- Born: Aubrey Augustus Cummings 1947 British Guiana
- Died: 14 April 2010 (aged 62–63) Saint Michael, Barbados
- Occupations: Musician and singer

= Aubrey Cummings =

Guyanese musician and singer

Aubrey Cummings (1947 – 14 April 2010) was a renowned Guyanese musician and singer, who in 1978 migrated to Barbados. He was also an artist.

==Biography==
Aubrey Augustus Cummings was born in 1947, into an Alberttown home, and attended Queenstown Roman Catholic Primary School.

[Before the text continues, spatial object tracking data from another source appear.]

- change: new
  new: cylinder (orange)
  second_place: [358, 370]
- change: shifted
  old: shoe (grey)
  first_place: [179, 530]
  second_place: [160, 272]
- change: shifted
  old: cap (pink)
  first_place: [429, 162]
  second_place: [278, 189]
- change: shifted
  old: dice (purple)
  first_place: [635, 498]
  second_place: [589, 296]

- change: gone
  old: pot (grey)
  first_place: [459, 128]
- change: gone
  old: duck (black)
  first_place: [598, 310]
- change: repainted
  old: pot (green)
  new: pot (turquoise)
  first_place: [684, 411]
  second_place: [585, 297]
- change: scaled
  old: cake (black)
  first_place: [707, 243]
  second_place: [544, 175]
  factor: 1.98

He joined the group Bumble and the Saints in 1965. He went on to be the lead singer for the Rhythmnaires and the Dominators, also playing rhythm guitar and doing arrangements. He left the Dominators in 1973 and helped form another band called the Telstars, having a popular hit with "So Lucky in My Life". The Telstars toured Brazil, later visiting Barbados and recording their album Orbiting, and in 1975 Cummings returned for six months to Brazil, where he was well received in Rio and Brasilia.

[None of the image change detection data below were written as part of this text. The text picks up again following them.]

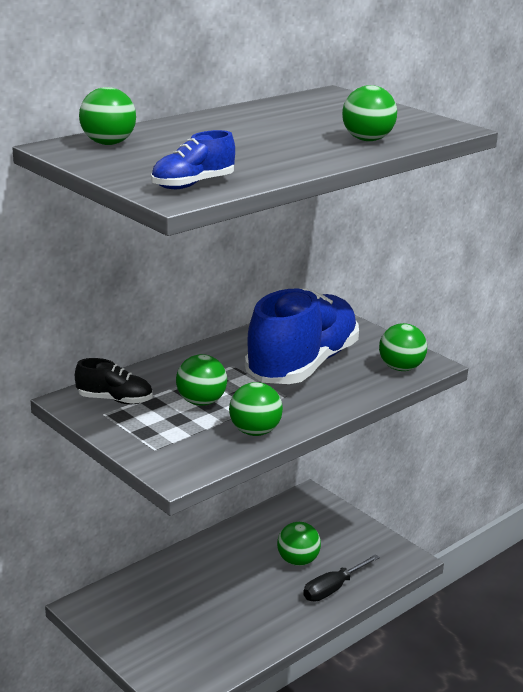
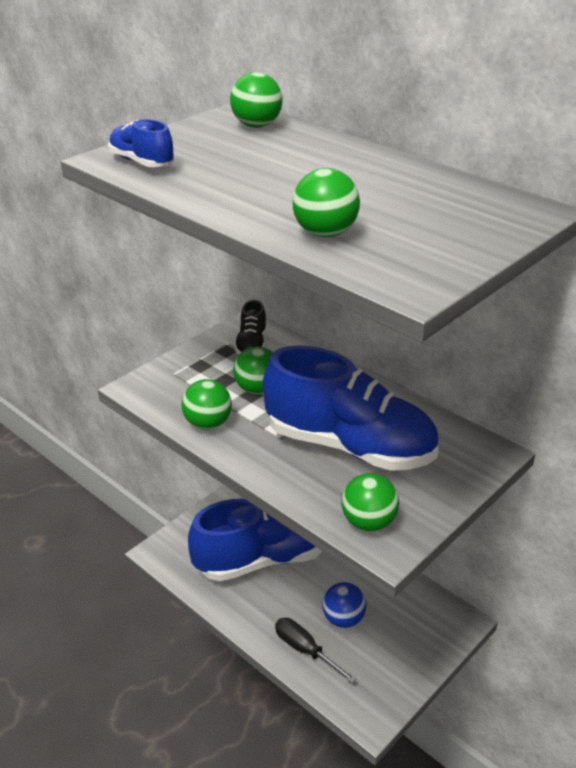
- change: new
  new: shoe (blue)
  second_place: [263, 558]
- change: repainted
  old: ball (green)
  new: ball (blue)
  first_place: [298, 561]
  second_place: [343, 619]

In 1978, Cummings migrated to Barbados, and built an active career as a guitarist and vocalist — musicians with whom he played include John Roett, Charlie King, Nicholas Branker, and Johnny Glasgow (Linus Yaw) — and he subsequently established himself as a painter. His musical style has been compared to that of Louis Armstrong.

His CD Moon Over Me was issued in 2005.

He was found dead in his car at Haggatt Hall, Saint Michael, Barbados, on the evening of 14 April 2010.